Certainly, the mess was substantial. Ms. Huff deserves a lot of credit. This is her baby. The Parks District is putty in her hands. 

In eager anticipation of eventual control of the property, Ms. Huff was avid to first recruit well-meaning volunteers to do the work. (She christened them the “Silver Seven.”) Then she captured some CalWorks grants to assist cleaning up some of the heaps of garbage that Parks and Rec had permitted to accrue, and most convincing of all brought money to the he Parks District. 

Ms. Huff's contribution in time and energy provided the funds to acquire a secure a chainlink fence. Parks and Rec were very gratified. Such clean-up initiative was apparently way over Parks and Rec’s pay grade. Thursday night was to be the formal ratification of a quid pro quo worked out in Park’s board meetings with humble acknowledgment by Parks and Rec that they were not in any sense responsible property owners and are not capable of taking care of their own property. They rejoice that the dirt bikers intend to do something since they have no ideas of their own.

Ms. Huff has made powerpoint presentations to the Fort Bragg City Council as well, notably enlisting councilman Will Lee as an outspoken supporter of dirt bike havoc on the premise that anydamnthing we can do that brings people to visit us is a good thing. Trees and animals do not spend money in Fort Bragg.

It is understandable that Ms. Huff has been able to swing such influence. The Mendocino Coast Parks and Recreation Department is desperate and systemically bewildered.
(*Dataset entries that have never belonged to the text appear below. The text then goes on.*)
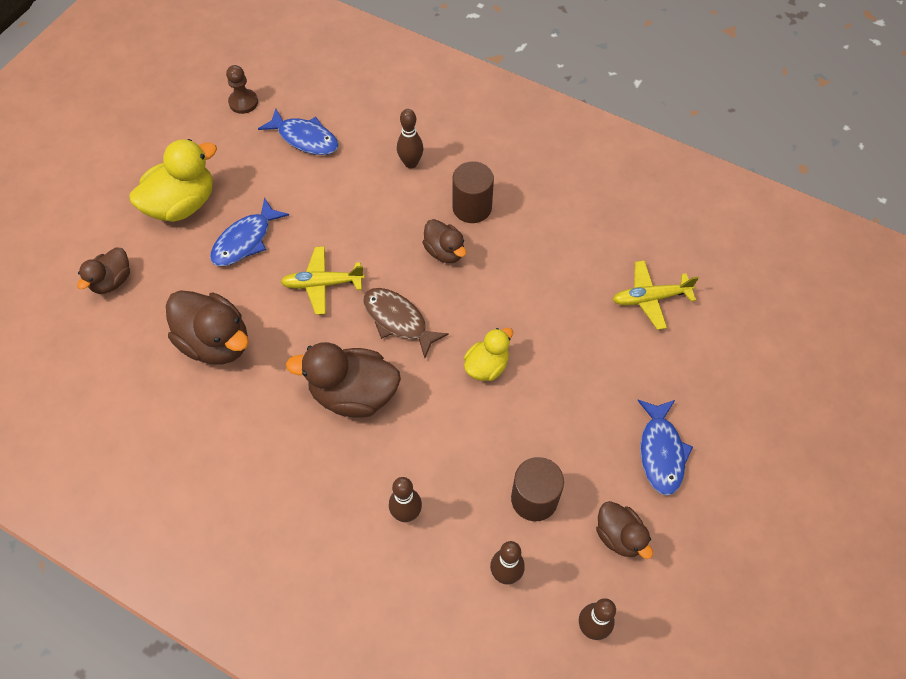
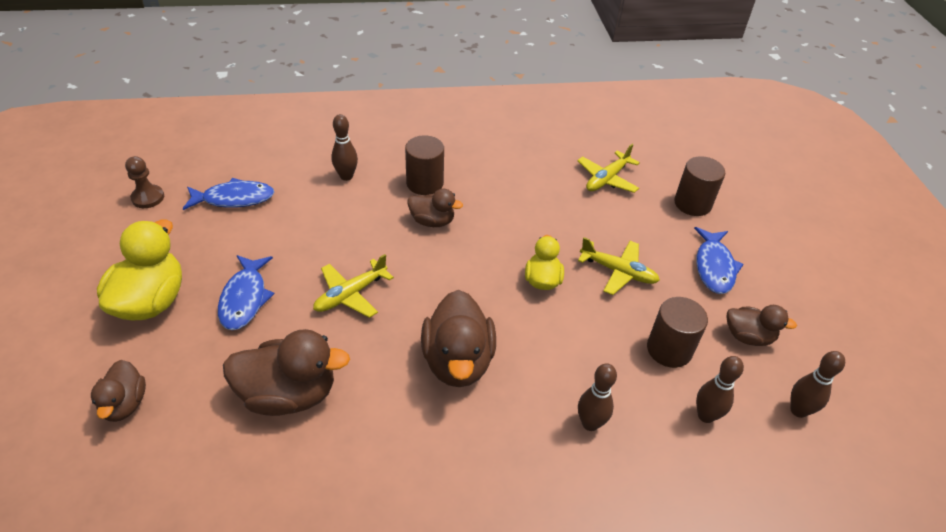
camera: 40 degrees left, 15 degrees down
(353, 394) = (458, 361): brown duck -> brown duck turned 60 degrees counterclockwise
(398, 320) = (441, 287): brown fish -> none
(563, 400) = (618, 272): none -> yellow plane
(661, 452) = (714, 267): blue fish -> blue fish turned 45 degrees clockwise
(712, 375) = (692, 204): none -> brown cylinder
They were the subject of a Grand Jury report last year that revealed not only were they in bankruptcy but had gone to considerable lengths to get into that condition and keep that information from the public.

The Grand Jury report was a bit of a bombshell. When I spoke to the Parks and Rec chief administrator a few months ago in reference to the grand jury report, he told me that he was not actually sure if they were or were not in bankruptcy but he would check, and anyway the report (true or not) was grossly unfair, intrusive and overblown. The huge golf course project that crashed and burned was irrelevant to the bankruptcy and the bankruptcy had nothing to do with the appalling condition of the Highway 20 property. 

I guess it was indeed irrelevant since the simple reduction of the property to a dirt lot, ripped to the very bones by dirt bikes, is proposed to be sufficient to take care of all the problems, alleviate the trash that had piled up in the absence of responsible management and get Parks and Rec a free fence. Who can argue with that?


  1. Robert Waring July 12, 2018

    Dear AVA Editor et al:

    It makes much more sense if it is written as Snarks and Wreck Creation.

    Best wishes,


  2. Alice Chouteau July 12, 2018

    Thanks for writing about this disastrous plan. I do wish you, or the editor, would provide a link the pertinent agencies , and thus make it easier to voice our opinions directly to them. It would be much appreciated.

  3. George Hollister July 12, 2018

    This is not my fight, but the California State Parks has money available for managing off road vehicle parks, and they have many examples of how well these parks can be managed. The people who use them are encouraged to take responsibility, and they seem to do a good job of it. There are places where these parks work, and places where they don’t work. Right now where they don’t work is most places on the coast where off road vehicles trespass, are unregulated, and have made a mess. In a regulated park, this does not happen.

    There is a lot of prejudice against off road vehicles, including from myself. Don’t let that prejudice preclude an open mind. Off road vehicle parks can serve a good purpose, and not damage the environment.

  4. izzy July 17, 2018

    As in many other areas of contemporary life – (junk food, junk entertainment, drug & alcohol use, etc.) – the public appetite for unaesthetic and even unhealthy activities seems to often overwhelm common sense. Off-road vehicle indulgence is another one. But is many miles of cruising on paved roads to visit wineries really much more virtuous than ripping around a dirt lot on a motorcycle? If it’s gonna happen, and it will, better to put some fences around it all and encourage the participants to clean up after themselves.